Postumo e inedito, scritto nella seconda metà degli anni Settanta, è il romanzo “L’amica” di Mario La Cava, morto quasi trentacinque anni fa. Una storia che inizia negli anni Trenta, in pieno fascismo, in una piccola comunità calabrese. Protagoniste due coppie agli antipodi…
Intellettuali come Mario La Cava servirebbero, al giorno d’oggi, all’Italia e al Meridione, in particolare. Lontano dalle mode, radicato nel proprio territorio, semplice nell’esposizione, al fianco degli umili e degli ultimi, dei poveri e degli emigranti di ritorno. Era scrittore civile, senza perdere la poesia, La Cava. Rubbettino e Hacca hanno qualche titolo in catalogo, ma reperire alcuni dei suoi libri più importanti è un’impresa, significa mettersi a setacciare rivendite di libri usati, soprattutto on line.

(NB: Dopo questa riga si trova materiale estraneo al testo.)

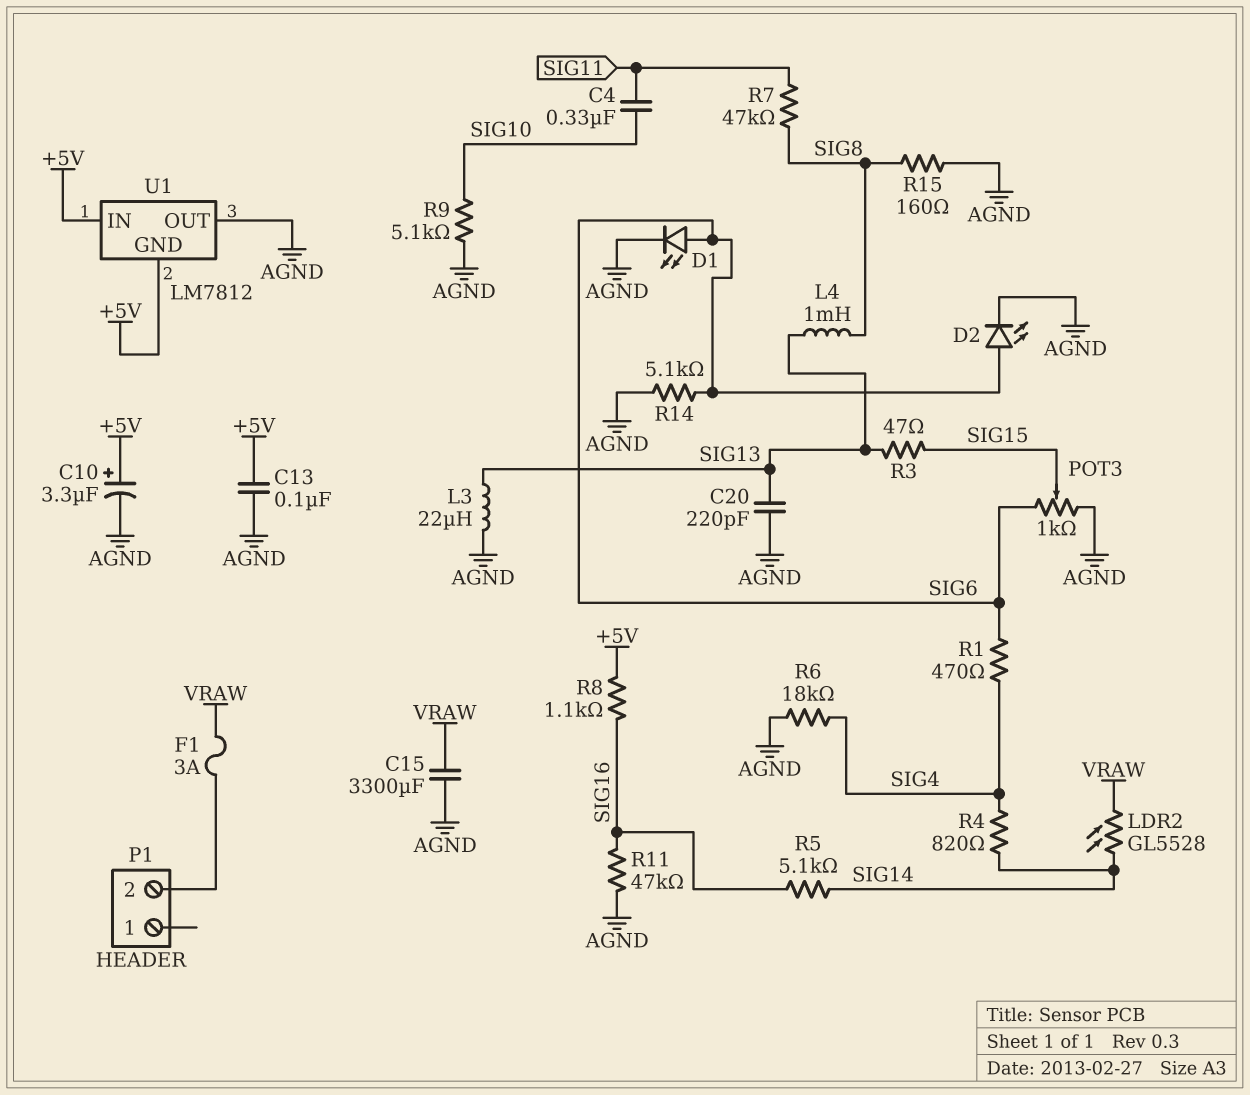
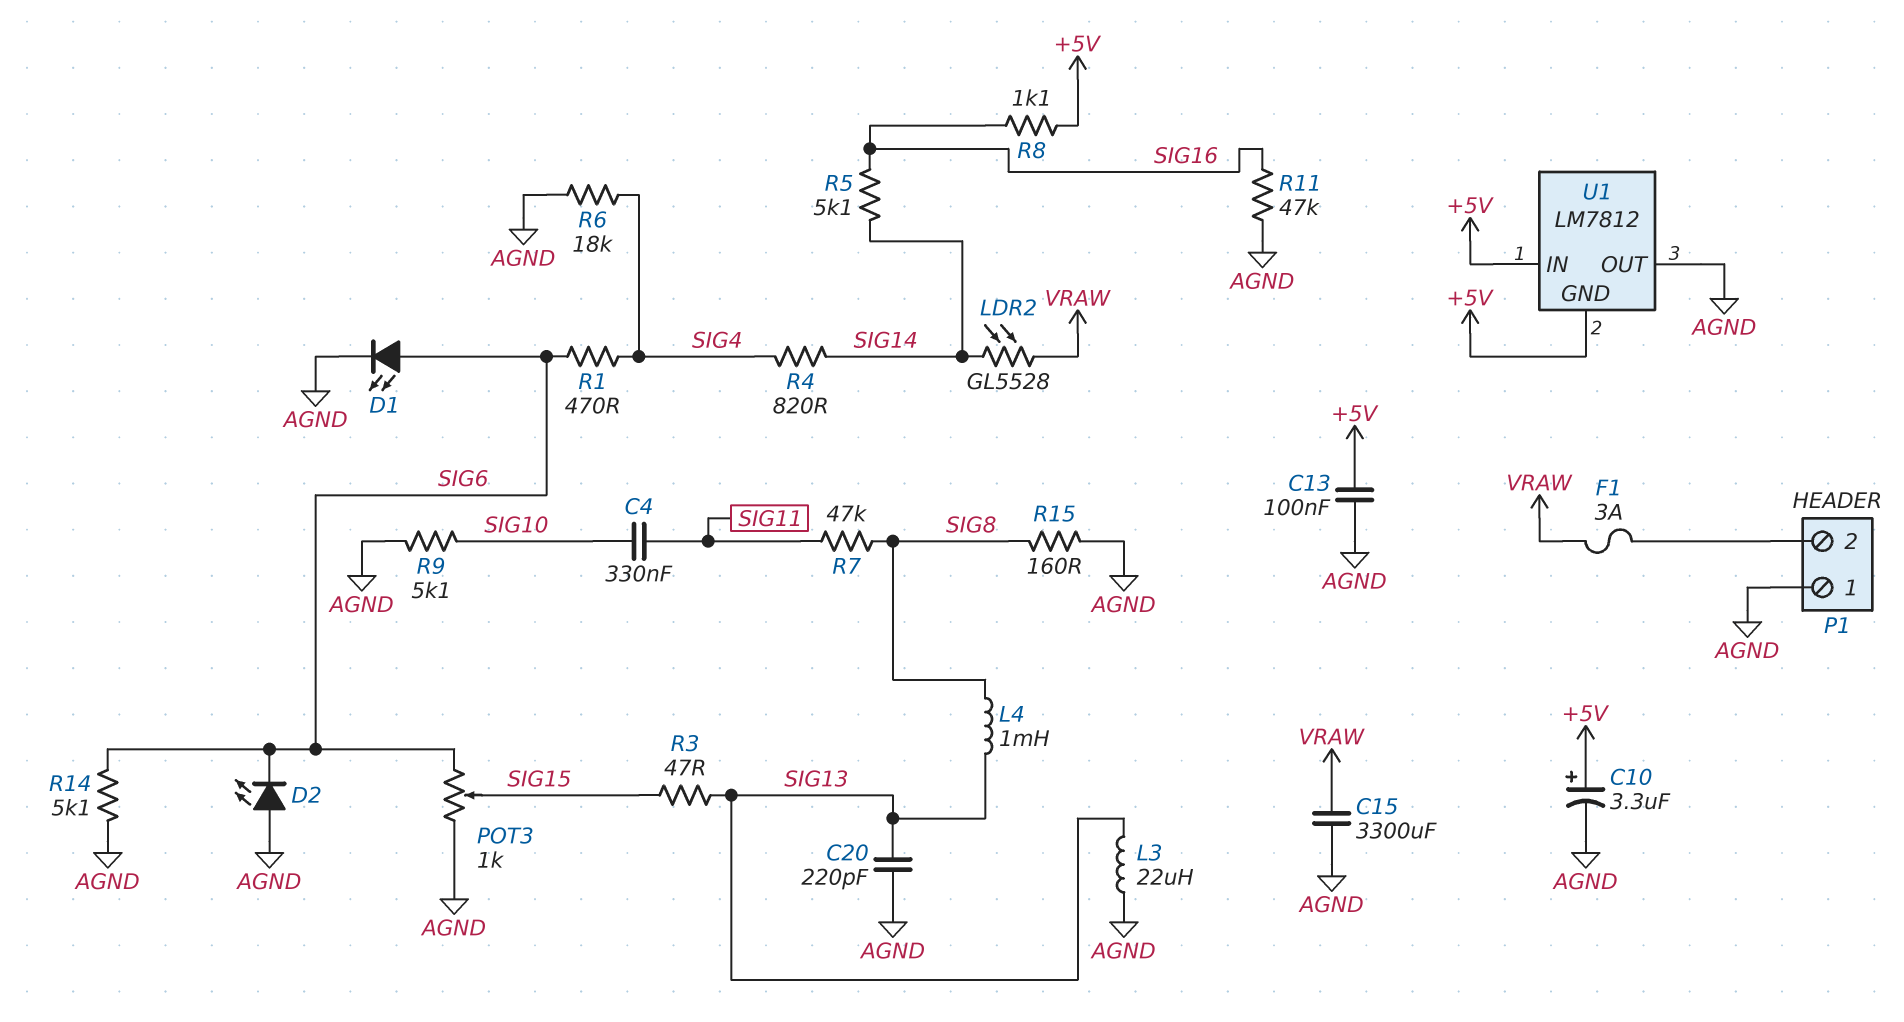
D2: LED (A SIG6, K AGND) -> LED (A AGND, K SIG6)
P1 pin 1: none -> AGND

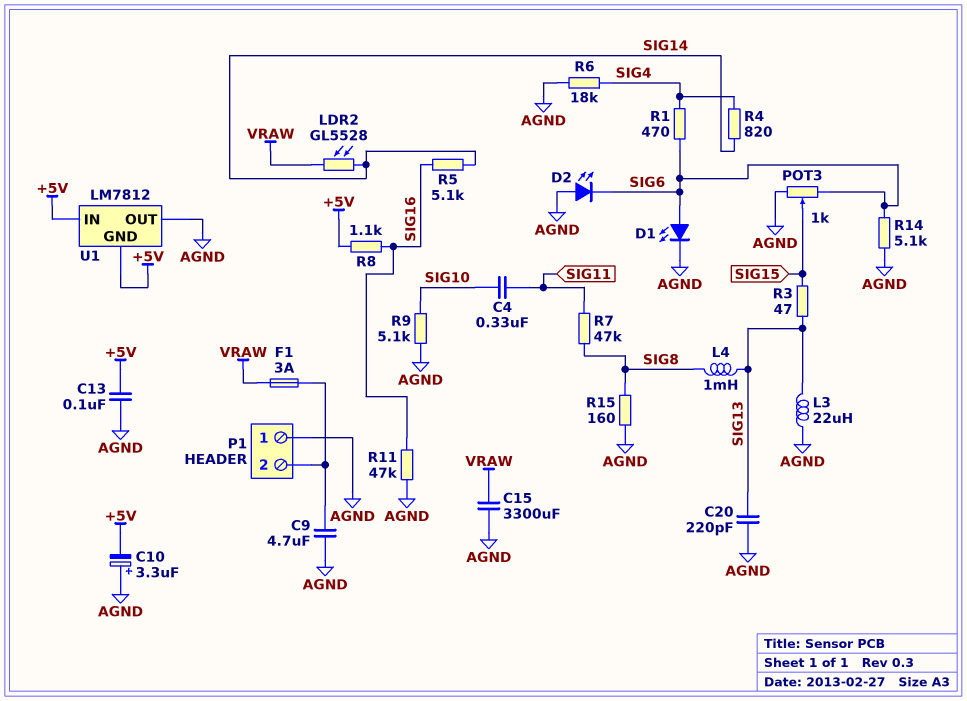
C9: none -> 4.7uF (AGND, P1/2)
C10: 3.3uF (plus +5V, minus AGND) -> 3.3uF (plus AGND, minus +5V)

Narrazioni corali e stile essenziale
Storia e psicologia hanno uguale peso nell’inedito postumo L’amica (169 pagine, 18,50 euro), un romanzo scritto nella seconda metà degli anni Settanta e pubblicato meritoriamente, dopo decenni, dall’editore Castelvecchi: una lettura che spinge a riscoprire tutta l’opera del calabrese La Cava, di cui a novembre ricorreranno i trentacinque anni dalla scomparsa. Il testo originale è stato recuperato da Domenico Calabria, genero di La Cava. Scrittore formidabile, con le sue narrazioni corali, con la sua eccellente padronanza della storia e un raro occhio sociologico, con uno stile essenziale. Un autore che molto contò nell’apprendistato di Leonardo Sciascia, con cui scambiò una fitta corrispondenza nel corso della vita.
Due donne
Il fascismo e gli anni Trenta sono sotto la lente di ingrandimento di La Cava, che poi guarda a una povera provincia del profondo sud e a due donne che si fanno rapidamente spazio fra i capitoli de L’Amica. La bella Giuditta, moglie di Pietrino e madre di Benito, Edda e Felice, vive in un determinato contesto, un piccolo centro calabrese, ingabbiata in una realtà patriarcale e, come se non bastasse, in una società succube dell’ideologia fascista. Il marito è un poco di buono, uno spiantato che per restare a galla diventa con nonchalance un voltagabbana, inneggiando agli inglesi giunti in Calabria, dopo essere stato fervente sostenitore del regime. L’altra donna è Olga, moglie di un operaio antifascista, Milone; provengono dal nord e hanno atteggiamenti e idee molto diverse dalla coppia calabrese. Olga contribuirà in un certo senso a scardinare certe dinamiche dell’altra coppia, tra miserie di provincia, contraddizioni, ambiguità, vendette, menzogne, nulla sfugge. La Cava mette nel mirino la retorica fascista, ma non fa sconti anche al dopoguerra, evocato come un svolta frettolosa e carica di promesse non mantenute. Lo scrittore calabrese è abilissimo nel ritrarre una piccola comunità, che mormora parecchio anche ne L’amica…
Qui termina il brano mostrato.